“Dinamite: uma tragédia em Curitiba” conta história da explosão de 1976

Jornalista Anna Carolina Azevedo reconstrói os fatos do dia 2 de setembro de 1976, quando um caminhão carregado de dinamites explodiu no bairro no Cabral

O livro “Dinamite: uma tragédia em Curitiba”, de Anna Carolina Azevedo, conta a história do caminhão carregado de dinamites que explodiu em Curitiba no dia 2 de setembro de 1976. A explosão ocorreu no Cabral, mas repercutiu em toda a cidade e nas memórias de quem viveu esse dia e, nas décadas seguintes, na imaginação de quem ouviu a história.

Azevedo faz parte do grupo que ouviu falar da história – contada pela sua mãe.
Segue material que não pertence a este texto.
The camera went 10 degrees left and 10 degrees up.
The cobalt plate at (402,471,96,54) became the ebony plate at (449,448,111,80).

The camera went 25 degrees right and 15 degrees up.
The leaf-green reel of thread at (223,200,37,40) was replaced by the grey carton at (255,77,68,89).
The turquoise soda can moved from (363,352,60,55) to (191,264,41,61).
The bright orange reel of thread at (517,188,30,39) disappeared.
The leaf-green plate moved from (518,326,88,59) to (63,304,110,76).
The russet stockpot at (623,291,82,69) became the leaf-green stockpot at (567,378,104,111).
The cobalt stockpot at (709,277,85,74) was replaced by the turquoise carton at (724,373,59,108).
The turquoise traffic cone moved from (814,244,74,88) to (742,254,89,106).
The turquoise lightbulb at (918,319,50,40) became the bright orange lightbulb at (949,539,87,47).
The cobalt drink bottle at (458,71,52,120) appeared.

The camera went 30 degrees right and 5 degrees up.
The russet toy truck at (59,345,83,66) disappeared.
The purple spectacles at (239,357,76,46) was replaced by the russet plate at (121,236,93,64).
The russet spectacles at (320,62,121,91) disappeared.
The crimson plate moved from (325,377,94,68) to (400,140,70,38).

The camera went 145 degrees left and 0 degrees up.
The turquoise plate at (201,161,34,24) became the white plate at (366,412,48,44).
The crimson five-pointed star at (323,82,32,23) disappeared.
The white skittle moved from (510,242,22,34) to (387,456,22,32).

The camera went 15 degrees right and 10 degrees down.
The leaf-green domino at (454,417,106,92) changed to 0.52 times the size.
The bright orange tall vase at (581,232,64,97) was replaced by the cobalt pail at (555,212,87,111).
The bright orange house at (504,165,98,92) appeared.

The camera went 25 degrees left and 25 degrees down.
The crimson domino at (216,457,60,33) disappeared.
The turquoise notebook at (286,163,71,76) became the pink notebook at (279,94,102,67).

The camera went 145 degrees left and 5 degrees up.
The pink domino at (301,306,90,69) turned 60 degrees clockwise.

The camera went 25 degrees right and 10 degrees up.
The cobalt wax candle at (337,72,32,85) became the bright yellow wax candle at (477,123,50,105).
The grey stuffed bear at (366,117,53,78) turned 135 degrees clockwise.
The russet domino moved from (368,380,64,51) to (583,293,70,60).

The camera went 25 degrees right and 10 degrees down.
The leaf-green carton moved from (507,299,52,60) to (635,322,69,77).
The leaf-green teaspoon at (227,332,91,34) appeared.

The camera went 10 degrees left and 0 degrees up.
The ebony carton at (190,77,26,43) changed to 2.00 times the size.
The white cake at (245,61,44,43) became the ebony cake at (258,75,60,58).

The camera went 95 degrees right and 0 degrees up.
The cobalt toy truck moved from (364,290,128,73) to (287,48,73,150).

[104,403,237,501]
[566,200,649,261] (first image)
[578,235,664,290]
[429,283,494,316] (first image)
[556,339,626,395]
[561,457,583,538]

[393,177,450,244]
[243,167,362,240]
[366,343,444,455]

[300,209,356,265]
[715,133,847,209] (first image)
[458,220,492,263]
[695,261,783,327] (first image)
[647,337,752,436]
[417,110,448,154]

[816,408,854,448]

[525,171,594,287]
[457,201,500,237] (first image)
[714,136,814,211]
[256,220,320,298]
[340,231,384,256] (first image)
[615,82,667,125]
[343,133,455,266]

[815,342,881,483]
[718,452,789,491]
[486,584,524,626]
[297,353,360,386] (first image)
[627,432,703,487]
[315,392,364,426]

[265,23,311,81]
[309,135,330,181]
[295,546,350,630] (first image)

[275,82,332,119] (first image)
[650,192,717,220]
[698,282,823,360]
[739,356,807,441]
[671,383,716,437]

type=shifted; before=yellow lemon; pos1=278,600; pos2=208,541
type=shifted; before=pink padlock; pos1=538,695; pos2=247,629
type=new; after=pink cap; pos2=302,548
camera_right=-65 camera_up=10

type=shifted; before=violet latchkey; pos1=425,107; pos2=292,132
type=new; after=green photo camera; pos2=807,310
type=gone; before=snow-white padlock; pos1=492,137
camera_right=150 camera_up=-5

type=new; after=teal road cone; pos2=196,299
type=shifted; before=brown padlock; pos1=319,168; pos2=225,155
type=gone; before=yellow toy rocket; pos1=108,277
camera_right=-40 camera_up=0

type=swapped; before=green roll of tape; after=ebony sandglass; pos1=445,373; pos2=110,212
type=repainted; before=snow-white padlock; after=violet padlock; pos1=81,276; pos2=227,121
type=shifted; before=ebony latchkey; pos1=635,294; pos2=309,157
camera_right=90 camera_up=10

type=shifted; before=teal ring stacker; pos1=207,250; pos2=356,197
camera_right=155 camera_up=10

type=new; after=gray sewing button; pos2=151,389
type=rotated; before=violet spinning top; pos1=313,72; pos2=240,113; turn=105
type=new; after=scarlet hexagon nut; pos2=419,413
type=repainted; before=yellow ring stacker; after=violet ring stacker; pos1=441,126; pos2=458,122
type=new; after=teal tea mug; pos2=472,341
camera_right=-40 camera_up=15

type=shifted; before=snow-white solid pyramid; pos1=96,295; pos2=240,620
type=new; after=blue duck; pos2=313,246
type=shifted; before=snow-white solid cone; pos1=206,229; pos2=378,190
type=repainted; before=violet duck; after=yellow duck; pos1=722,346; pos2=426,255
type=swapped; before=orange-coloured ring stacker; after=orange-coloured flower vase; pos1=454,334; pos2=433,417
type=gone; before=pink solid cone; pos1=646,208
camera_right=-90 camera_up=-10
No livro, a autora lista sistematicamente os personagens dessa história, procura ouvir o que estão vivos e pesquisar sobre que não estão. Todas essas histórias convergem para um fato: a explosão.

Um projeto de pesquisa na universidade, concluído em 2009, deu origem a “Dinamite: uma tragédia em Curitiba”. Agora, o livro ganha uma segunda edição, revista e ampliada, em versão digital e gratuita. Essa nova edição tem apoio da Fundação Cultural de Curitiba e a obra será distribuída nas Casas de Leitura da cidade. Você pode acessar e baixar o livro sem pagar nada, clicando aqui.

A seguir, leia um trecho, escolhido por Anna Carolina Azevedo para o Plural.

Bombeiros trabalham em meio ao cenário de destruição deixado pela explosão. (Foto: Divulgação)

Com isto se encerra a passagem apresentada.